The Recipe: It's such a simple idea, isn't it? Just throw a few raspberries into homemade applesauce. The results? A glorious raspberry gem color and a brightness never before tasted in applesauce. Is Ina Garten a genius? I think so!
My first batch of applesauce with raspberries, I cut the recipe in half. I didn't doubt the recipe, it came from Ina Garten's new cookbook Cooking for Jeffrey. (I've made a half dozen recipes from Ina's latest cookbook: one didn't work for us but five are new staples! Remember the beautiful Celebration Salad, the one with Maple-Roasted Carrots, Arugula, Dill, Cranberry Vinaigrette, Pomegranate and Glazed Pecans?)
But surely three pounds of apples for applesauce would be plenty? WRONG.
Because pure genius, that Ina, jazzing up everyday applesauce with raspberries.
I also skipped her brown sugar and butter substituted the more unusual star anise for the commonplace cinnamon. Good calls? BOTH.
Served plain? Although "plain" understates this applesauce, because it's hardly plain. There's that beautiful garnet color, a wee leeeetle bit of citrus, that underlying hint of star anise that gets people to asking, "What's that spice?"
But plain, wow, the raspberry really comes through, somehow the apples are simultaneously more sweet and more tart. Once upon a time, I dubbed a peach, cherry and blueberry combo "Peacherry Blues". The same thing's true here, what a magical combination, apples and raspberries. Hmmm, how about rasppleberries?
Next up, parfaits with chia pudding, a layer of Roasted Applesauce with Raspberries, all topped with orange sections, blueberries and a few Maple-Glazed Pecans. Gorgeous! I thought. But I had to laugh about my almost 91-year old father's reaction.
HIM, with suspicion, stabbing the fruit: "What's this?"
ME, invoking a familiar and favorite dessert: "It's sort of like tapioca pudding."
He kept stabbing, eating the applesauce and fruit, leaving the chia pudding behind. Heaven help me, feeding a picky eater who prides himself with never complaining.
But you? Off you go! Applesauce with raspberries it is! Chia pudding not required.
ROASTED APPLESAUCE with RASPBERRIES
Time to table: 2 hours
Makes 4-1/2 cups
(a double batch is recommended!)
- Zest and juice of 1 large orange
- Zest and juice (about 2 tablespoons) of 1 lemon
- 6 ounces frozen raspberries
- 1-1/2 pounds Granny Smith apples, peeled and cut small
- 1-1/2 pounds another apple, peeled and chopped roughly
- Sprinkle star anise (or cinnamon or ginger or nutmeg)
- 1 tablespoon butter, cut into tiny bits
Set oven to 350F/180C.
In a large bowl, combine citrus zests and juices and raspberries, stirring gently to combine and distribute, helping the berries to begin thawing.
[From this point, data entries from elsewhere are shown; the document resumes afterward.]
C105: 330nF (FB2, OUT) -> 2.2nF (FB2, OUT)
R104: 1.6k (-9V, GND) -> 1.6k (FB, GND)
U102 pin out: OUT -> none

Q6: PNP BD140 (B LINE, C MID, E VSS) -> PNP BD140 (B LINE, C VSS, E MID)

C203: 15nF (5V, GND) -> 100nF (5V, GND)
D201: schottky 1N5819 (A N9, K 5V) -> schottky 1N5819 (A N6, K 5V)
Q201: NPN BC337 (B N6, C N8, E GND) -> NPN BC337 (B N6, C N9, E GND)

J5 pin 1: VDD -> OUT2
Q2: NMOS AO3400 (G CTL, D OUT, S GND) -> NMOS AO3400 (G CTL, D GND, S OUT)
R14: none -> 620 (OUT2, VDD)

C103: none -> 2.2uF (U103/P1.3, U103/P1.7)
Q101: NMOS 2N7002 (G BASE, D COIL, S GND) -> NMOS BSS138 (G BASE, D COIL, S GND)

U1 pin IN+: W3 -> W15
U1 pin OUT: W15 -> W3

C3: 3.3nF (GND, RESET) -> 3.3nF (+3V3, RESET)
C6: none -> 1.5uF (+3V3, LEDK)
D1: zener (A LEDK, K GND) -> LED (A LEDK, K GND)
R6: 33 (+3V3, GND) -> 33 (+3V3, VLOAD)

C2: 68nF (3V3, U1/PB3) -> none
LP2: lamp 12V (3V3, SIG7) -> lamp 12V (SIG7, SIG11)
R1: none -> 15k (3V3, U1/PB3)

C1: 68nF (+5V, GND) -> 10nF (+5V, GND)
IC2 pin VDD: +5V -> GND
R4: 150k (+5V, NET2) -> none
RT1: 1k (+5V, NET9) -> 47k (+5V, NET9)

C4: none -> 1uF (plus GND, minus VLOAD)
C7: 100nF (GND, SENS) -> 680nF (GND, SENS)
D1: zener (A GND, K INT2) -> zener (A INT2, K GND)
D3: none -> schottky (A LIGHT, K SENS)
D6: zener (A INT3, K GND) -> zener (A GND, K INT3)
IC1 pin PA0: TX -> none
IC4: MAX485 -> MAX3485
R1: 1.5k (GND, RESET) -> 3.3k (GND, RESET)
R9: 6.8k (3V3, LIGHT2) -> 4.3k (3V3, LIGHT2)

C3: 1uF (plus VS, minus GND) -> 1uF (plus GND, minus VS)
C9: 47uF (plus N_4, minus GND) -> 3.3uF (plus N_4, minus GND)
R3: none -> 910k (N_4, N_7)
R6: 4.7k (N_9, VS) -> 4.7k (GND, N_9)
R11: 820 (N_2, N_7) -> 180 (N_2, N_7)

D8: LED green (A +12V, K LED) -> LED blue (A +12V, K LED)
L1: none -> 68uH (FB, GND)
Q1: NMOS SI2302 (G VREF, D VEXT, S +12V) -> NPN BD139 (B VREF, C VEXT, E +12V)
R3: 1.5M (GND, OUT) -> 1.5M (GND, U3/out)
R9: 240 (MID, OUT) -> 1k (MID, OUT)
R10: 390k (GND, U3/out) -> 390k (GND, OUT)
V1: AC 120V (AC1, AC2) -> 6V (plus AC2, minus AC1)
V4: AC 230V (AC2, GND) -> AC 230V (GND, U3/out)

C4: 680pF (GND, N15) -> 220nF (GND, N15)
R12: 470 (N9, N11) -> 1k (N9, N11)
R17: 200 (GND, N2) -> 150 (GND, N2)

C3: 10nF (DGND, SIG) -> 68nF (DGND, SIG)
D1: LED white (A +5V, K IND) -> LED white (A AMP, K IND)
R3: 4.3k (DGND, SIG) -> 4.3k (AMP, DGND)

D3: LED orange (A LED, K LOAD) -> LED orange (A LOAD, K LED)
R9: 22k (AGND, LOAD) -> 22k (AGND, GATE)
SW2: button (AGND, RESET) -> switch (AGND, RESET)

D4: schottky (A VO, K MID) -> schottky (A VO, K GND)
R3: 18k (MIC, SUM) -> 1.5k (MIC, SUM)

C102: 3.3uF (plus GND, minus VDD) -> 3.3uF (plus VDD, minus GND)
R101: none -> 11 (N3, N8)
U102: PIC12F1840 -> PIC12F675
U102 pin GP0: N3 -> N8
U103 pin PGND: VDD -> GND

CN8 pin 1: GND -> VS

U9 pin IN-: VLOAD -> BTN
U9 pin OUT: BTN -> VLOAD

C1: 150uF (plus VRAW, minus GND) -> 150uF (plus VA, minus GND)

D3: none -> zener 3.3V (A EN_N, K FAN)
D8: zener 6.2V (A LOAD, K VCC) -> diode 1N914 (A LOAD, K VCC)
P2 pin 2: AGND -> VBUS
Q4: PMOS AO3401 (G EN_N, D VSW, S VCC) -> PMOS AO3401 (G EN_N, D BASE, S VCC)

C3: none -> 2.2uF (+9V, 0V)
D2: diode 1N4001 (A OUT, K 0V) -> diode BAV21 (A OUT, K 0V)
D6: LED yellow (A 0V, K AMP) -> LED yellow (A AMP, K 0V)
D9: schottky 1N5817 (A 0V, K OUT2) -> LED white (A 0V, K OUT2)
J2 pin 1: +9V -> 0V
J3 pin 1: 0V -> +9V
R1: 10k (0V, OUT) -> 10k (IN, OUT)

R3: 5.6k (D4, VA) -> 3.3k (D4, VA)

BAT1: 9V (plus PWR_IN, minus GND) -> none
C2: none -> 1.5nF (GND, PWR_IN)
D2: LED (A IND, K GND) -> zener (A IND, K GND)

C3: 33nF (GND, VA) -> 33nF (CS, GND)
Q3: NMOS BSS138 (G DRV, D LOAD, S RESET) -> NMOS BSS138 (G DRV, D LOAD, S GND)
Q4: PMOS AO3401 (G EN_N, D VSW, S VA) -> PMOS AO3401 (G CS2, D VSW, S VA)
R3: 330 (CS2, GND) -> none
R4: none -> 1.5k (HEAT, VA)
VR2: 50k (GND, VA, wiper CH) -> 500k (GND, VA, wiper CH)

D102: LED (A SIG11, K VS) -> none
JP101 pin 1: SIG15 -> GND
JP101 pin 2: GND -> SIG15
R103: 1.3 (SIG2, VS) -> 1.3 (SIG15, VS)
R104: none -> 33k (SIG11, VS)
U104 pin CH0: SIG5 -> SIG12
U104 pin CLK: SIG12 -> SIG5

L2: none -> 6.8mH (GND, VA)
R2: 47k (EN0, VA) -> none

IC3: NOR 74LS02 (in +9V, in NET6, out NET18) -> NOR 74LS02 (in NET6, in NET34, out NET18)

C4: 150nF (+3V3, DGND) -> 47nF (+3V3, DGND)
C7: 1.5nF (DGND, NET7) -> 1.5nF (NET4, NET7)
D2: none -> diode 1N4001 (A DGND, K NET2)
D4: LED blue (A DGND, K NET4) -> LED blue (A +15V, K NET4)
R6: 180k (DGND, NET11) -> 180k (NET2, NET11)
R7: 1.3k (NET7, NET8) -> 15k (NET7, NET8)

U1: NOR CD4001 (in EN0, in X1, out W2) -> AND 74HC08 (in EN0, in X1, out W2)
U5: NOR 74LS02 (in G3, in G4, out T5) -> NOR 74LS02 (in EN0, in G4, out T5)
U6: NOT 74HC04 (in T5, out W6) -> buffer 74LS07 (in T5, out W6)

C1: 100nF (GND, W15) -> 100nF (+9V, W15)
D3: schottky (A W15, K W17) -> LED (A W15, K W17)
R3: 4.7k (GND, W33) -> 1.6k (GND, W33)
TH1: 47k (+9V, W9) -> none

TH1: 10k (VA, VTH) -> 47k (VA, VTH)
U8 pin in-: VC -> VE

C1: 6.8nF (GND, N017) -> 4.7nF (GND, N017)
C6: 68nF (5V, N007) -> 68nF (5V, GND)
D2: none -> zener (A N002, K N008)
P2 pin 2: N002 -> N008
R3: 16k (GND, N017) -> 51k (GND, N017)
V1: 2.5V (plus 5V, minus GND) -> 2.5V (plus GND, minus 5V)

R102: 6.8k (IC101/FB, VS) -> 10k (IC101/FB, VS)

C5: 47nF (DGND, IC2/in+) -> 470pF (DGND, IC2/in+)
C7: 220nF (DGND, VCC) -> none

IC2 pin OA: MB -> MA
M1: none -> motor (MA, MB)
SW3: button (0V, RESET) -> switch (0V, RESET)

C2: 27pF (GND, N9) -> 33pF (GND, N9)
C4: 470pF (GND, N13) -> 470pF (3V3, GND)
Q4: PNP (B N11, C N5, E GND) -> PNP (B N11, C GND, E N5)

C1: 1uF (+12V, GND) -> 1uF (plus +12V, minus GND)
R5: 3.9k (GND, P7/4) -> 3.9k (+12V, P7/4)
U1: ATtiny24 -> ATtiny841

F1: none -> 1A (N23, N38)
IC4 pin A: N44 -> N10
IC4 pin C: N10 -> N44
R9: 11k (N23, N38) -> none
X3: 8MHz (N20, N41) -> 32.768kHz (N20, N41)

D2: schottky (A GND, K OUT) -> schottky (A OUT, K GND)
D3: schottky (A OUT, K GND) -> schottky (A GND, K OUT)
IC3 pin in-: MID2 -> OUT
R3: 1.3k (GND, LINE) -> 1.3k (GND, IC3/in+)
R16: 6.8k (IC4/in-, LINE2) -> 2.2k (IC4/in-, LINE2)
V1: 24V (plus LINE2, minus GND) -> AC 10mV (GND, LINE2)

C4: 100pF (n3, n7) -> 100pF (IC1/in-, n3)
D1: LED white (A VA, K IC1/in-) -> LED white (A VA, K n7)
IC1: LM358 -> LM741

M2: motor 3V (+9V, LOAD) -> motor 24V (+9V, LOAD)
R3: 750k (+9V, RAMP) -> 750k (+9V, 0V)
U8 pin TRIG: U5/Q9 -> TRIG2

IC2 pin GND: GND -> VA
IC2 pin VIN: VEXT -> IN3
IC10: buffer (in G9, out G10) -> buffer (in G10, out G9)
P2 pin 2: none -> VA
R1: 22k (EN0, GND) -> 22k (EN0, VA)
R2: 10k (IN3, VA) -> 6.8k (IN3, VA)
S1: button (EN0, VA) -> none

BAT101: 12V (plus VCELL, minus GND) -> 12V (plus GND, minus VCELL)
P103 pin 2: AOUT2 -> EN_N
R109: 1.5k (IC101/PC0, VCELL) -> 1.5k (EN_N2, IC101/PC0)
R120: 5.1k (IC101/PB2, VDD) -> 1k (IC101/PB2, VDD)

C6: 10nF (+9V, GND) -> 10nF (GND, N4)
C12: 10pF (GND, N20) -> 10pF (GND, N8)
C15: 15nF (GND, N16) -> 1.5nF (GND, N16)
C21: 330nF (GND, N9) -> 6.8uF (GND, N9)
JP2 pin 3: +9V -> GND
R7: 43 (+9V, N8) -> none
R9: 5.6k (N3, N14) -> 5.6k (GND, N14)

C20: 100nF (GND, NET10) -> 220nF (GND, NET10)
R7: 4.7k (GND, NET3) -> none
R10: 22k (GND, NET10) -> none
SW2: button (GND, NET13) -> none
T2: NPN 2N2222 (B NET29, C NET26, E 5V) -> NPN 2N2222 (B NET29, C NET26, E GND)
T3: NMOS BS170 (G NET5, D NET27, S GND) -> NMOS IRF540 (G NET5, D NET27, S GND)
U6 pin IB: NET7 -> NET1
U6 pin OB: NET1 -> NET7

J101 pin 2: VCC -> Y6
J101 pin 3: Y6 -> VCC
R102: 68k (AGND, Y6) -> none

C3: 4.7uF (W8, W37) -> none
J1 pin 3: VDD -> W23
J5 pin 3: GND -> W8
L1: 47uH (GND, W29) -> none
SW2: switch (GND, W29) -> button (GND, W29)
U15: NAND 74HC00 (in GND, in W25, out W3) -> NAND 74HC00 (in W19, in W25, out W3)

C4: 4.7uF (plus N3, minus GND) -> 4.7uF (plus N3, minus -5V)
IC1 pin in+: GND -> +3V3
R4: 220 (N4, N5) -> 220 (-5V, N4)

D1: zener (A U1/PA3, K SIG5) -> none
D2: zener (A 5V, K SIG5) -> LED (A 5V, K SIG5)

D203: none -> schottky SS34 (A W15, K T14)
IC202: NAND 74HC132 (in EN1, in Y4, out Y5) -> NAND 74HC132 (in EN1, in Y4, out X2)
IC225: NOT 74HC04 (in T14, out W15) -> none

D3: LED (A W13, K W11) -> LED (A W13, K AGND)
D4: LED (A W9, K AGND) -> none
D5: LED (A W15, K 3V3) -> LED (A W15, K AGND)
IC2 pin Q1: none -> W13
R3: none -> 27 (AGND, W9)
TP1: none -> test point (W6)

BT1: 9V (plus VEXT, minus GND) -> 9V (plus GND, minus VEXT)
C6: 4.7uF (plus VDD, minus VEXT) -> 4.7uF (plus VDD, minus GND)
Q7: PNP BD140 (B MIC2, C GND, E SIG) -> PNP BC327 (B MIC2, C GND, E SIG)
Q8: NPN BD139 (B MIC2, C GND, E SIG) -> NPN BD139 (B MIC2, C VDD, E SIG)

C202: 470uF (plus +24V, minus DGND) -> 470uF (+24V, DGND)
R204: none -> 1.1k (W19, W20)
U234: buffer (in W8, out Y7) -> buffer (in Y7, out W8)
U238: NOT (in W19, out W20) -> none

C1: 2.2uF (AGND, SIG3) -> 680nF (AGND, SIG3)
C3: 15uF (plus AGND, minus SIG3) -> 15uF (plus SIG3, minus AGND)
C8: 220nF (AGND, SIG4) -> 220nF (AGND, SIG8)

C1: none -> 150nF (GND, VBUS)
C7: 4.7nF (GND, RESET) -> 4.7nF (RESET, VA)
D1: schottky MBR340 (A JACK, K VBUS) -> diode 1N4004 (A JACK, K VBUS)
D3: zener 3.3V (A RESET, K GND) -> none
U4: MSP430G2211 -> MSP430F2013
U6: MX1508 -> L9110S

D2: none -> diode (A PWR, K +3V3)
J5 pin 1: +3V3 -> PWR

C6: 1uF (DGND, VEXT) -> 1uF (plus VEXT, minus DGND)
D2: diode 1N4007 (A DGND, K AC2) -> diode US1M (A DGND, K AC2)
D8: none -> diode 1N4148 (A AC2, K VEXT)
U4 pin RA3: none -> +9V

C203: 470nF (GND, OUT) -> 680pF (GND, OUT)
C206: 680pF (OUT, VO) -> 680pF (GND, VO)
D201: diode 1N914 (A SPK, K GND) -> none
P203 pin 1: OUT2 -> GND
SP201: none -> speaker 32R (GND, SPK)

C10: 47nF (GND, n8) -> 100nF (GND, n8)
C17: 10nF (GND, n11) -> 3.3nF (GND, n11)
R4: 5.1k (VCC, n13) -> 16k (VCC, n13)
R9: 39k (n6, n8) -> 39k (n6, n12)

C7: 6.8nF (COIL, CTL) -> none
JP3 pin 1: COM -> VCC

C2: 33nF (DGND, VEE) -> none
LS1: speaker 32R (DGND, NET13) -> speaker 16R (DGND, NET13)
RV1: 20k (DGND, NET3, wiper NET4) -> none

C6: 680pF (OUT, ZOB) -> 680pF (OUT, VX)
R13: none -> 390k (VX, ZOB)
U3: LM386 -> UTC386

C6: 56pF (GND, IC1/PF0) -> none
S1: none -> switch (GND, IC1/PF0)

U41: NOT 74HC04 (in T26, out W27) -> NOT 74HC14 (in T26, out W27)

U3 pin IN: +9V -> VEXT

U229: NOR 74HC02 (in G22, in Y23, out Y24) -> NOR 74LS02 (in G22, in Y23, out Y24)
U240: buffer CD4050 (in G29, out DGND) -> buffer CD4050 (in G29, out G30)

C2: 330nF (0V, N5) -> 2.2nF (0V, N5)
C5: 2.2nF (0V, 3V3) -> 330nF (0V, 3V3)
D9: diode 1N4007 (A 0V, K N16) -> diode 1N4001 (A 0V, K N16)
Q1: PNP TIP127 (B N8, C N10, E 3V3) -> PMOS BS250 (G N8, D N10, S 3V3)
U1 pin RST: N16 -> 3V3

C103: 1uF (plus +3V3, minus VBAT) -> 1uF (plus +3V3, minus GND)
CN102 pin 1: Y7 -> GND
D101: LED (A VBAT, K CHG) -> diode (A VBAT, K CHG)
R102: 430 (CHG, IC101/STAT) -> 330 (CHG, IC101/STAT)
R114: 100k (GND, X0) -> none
Stir in the apple pieces as they're prepped, this prevents them from oxidizing and turning brown. Stir in the star anise, then transfer to a ceramic baking dish. Dot the top with bits of butter.
Bake for 75 minutes, checking and stirring every 15 minutes. The Granny Smith pieces will be soft but intact, the other apples should be very soft and ready to fall apart; visually they'll appear firm, test one piece with the back of a spoon to make sure it's soft enough.
Remove from oven and transfer back to the large bowl. With a wire whisk, whisk vigorously until the apple pieces disintegrate, stop when you like the texture.
Transfer to covered containers and refrigerate until ready to serve.
MAKE-AHEAD TIPS Make up to a week ahead of time but do know, you might have to make another batch, this one has a habit of disappearing one spoonful at a time!
VARIATIONS Ina's recipe also includes 1/4 cup brown sugar, another tablespoon of butter and a full teaspoon of spice. Yeah, it could be awesome.
ALANNA's TIPS The Granny Smith apples hold up in the heat and don't break down during whisking, so these are the apples that provide the most apple-y texture that's so nice here. But you wouldn't want to use all Granny Smith, they're too tart and too firm. For the second apple, I used Galas, these whisked beautifully into an pink, airy sauce. I'd also use Jonathans, Empires, Golden Delicious (but not Red Delicious) and almost any other apple. I was so surprised that a big whisk could turn a dishful of apples into applesauce, hardly any "elbow grease" required. But hmm, I'm thinking that next time, I'll skip peeling the apples, then run the roasted apples through the food processor. That'd be amazing! Does anyone else find peeling apples totally time-consuming and tedious?! Once I even invested in one of those mechanical apple peelers: not worth the money or space. [Update: Grrrr, I had such high hopes for skipping the apple-peeling step! But sorry, the skin pieces burn in the oven and if as if that weren't enough, that rough apple-skin texture just doesn't work here, even after a long whizz in the food processor.]